All the Fishes
Come Home to Roost

An American Misfit in India
Rachael Manija Brown
(Rodale)
Part I
When I was seven or so, my mum and dad sailed off to Europe on the Normandie. "Keep a stiff upper lip, son" was what my dad said and mother hugged me and gave me a kiss in the air somewhere in the vicinity of my left ear. They weren't given to grandiose farewells.

I was a bit young, so I can't remember the good-byes, early that summer, but I can remember the rest of it with a singular clarity. Mum and Dad had parked me with Mr. and Mrs. Anderson, there in the lower reaches of Metuchen, New Jersey.

Mr. Anderson was stocky, sported severe glasses, little hair, and a no-nonsense manner. Mrs. Anderson was thin, nervous, and severe --- with severe glasses and pulled-back hair. There were the two of them and me and Ralph and Mary and Dave and Leslie and Walter and Sadie and Fred and a couple of others.

They were all my age, except for young Walter, who was five or so. He came in somewhat late to the summer residence. I remember that his mother wore beauty spots and a blue veil on her hat. She seemed quite loving.

The house was a big one, three stories, but bare of trees and garden, and fairly isolated from the rest of the community. There was a smelly garage (dust, decay, spent oil), a smelly dog (half Cocker Spaniel), and a Jungle Gym. Only they were called something different then.

I remember the cross-bars well because Dave got to hang from them for a half-an-hour or so each day, around lunchtime. What it was was that once when Mrs. Anderson rang the bell for lunch Dave didn't want to stop playing right away so Mr. Anderson told him that each day after that, around lunchtime, he could hang on the cross-bars for a half-hour, hanging by his arms until they called him. I remember when he finally came to lunch, his eyes were red and his face was wet.

Ralph's task was easier. Early on, he had complained about the breakfast toast being burned. So each day, Mrs. Anderson made up some burnt toast for Ralph to eat for breakfast. He was required to eat all four pieces. After that, he never complained about the food, or anything else for that matter.

Mary's discipline was, I believe, the hardest. She had had trouble with math in primary school. Mrs. Anderson was to help her make it up. Each day, right after our noon nap, she and Mrs. Anderson ascended to the third floor of the house, where she paddled some math into Mary's bottom with a belt.

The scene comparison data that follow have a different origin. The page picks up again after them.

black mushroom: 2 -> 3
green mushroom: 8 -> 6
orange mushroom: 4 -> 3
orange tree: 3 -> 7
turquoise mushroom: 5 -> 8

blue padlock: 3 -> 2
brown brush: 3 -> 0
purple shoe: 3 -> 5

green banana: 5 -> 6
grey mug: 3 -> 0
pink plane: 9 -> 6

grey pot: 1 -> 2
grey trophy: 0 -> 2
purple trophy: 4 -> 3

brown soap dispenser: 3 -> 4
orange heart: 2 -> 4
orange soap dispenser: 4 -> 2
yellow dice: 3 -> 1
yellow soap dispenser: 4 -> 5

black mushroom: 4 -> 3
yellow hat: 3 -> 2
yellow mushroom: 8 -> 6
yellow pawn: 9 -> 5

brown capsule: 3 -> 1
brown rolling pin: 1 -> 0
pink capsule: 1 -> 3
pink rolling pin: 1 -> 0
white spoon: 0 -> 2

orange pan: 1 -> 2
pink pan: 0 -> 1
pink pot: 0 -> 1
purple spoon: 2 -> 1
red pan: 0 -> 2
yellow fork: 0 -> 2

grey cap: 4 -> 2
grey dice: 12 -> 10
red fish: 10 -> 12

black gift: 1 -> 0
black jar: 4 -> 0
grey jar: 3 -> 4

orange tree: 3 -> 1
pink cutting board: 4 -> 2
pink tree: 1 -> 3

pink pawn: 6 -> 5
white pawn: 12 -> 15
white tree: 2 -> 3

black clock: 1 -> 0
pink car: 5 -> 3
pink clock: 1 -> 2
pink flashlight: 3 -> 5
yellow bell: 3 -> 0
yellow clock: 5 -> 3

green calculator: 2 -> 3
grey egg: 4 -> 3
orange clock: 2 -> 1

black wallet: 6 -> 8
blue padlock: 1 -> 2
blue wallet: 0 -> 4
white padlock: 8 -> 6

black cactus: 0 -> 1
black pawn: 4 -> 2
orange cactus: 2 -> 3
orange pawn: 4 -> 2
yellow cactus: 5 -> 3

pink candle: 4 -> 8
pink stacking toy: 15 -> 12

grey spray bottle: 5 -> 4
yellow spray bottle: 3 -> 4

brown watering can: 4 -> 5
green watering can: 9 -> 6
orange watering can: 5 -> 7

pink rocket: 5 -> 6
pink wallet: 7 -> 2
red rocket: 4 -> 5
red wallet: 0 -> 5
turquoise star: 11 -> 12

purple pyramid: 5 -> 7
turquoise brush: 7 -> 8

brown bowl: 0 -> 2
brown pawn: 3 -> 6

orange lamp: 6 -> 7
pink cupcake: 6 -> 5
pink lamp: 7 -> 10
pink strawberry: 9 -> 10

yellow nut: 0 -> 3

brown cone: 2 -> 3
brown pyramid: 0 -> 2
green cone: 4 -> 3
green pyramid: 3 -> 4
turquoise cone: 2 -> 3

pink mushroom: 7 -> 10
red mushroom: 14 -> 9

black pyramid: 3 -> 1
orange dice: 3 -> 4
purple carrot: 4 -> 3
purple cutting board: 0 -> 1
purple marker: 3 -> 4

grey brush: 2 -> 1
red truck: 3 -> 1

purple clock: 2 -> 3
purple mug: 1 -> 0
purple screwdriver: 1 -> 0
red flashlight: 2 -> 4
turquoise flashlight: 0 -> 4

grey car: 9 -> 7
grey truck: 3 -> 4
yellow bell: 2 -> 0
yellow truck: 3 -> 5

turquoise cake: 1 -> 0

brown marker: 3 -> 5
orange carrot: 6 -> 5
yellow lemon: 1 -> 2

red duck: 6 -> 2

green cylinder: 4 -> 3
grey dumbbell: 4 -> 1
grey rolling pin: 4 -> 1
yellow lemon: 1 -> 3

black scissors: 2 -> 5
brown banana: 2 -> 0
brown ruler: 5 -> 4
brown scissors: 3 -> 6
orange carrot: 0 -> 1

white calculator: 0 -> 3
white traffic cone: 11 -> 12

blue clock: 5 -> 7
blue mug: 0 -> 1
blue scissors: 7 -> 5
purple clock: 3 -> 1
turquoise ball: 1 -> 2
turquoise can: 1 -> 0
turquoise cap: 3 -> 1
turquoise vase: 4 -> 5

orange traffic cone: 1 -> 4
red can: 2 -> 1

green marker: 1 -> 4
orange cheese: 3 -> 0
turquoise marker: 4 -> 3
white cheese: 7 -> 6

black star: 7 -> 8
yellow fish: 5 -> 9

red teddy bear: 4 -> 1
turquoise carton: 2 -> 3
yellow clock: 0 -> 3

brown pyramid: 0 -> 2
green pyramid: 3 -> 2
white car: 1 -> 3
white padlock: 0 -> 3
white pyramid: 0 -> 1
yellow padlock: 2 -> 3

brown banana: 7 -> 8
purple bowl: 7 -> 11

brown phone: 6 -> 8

We'd be playing in the back yard and could hear Mary yelp. "No, no, no," she would cry. "No, please no," she would cry. Sadie and I and even Ralph and David would giggle about her "tough" math lesson. So much for peer support.

The hardest of them all to break was little Walter. Ah, he was a fighter, even at that age: big shoulders, muscular legs, a big little man. Mr. Anderson wanted to have him take some castor-oil his first night there, after his mother and her lovely beauty spots had departed.

Walter, evidently, did not take well to castor-oil. He resisted so vigorously that he got Mr. Anderson's famous temper up. Mr. Anderson picked him up and threw him in the empty bath-tub, and when he still wouldn't open his mouth, grabbed him by the ankles and dragged him down the hall into the master bedroom. There was sound of struggle, and then silence. I remember seeing a streak of red down the floor. And I remember Mary, brushing her teeth next to me. We were giggling because Walter was learning his lessons, there in the home of the Andersons, there in the sunny summer of 1938, at the time our parents were off seeing the Old World, in all its violence, and we were learning, all of us, something about the New.